The only question left for trial was how much he’d have to pay Freeman and Moss in damages. And the answer was, A LOT.
The bankruptcy
A bankruptcy filing imposes an automatic stay of court proceedings against the debtor. Alex Jones made strategic use of this, filing three separate times — once to halt the trial, once to get his company classified as a “small business” before the verdict was imposed, and once to stop the Sandy Hook plaintiffs from collecting on the judgment.
Rudy had neither the cash nor the discipline to behave strategically. Instead, he stumbled into court and demanded that the judge maintain the stay on collecting damages, while still allowing him to appeal to the DC Circuit. But Giuliani was no more “together” in bankruptcy court than he’d been at trial, utterly failing to comply with mandatory reporting and disclosure requirements.

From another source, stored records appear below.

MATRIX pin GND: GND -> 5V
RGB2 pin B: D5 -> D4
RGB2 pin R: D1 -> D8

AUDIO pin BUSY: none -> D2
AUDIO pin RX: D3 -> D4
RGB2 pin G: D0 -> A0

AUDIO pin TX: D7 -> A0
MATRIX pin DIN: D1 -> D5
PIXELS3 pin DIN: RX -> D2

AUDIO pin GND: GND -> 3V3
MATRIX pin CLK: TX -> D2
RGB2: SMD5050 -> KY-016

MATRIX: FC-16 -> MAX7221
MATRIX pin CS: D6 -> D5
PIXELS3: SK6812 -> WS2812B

US Bankruptcy Judge Sean Lane refused to allow him to prosecute the appeal, noting that if Rudy didn’t have the bandwidth to fill out his monthly debtor’s reports, then he certainly didn’t have time to take on an intensive appellate case.
The bankruptcy shambled along for almost a year and a half, during which time the creditors spent hundreds of thousands of dollars chasing down Giuliani’s assets. In May they requested that the court appoint a trustee — essentially a receiver — to sort out Rudy’s books and stop him from diverting his earnings through his businesses instead of using them to pay his debts.
Rudy’s lawyers submitted a bonkers response in which they conceded that he was “operating through an alter ego LLC” but insisted that routing income through a corporation is “usual and customary and is not fraud or deceit.” They insisted that Giuliani had been “primarily and justifiably focused on prosecuting the appeal” — despite the fact that the court repeatedly barred him from doing so — and admitted that his mandatory monthly filings from March contained grievous errors, but fewer than the January filing, which they called “a positive improvement.”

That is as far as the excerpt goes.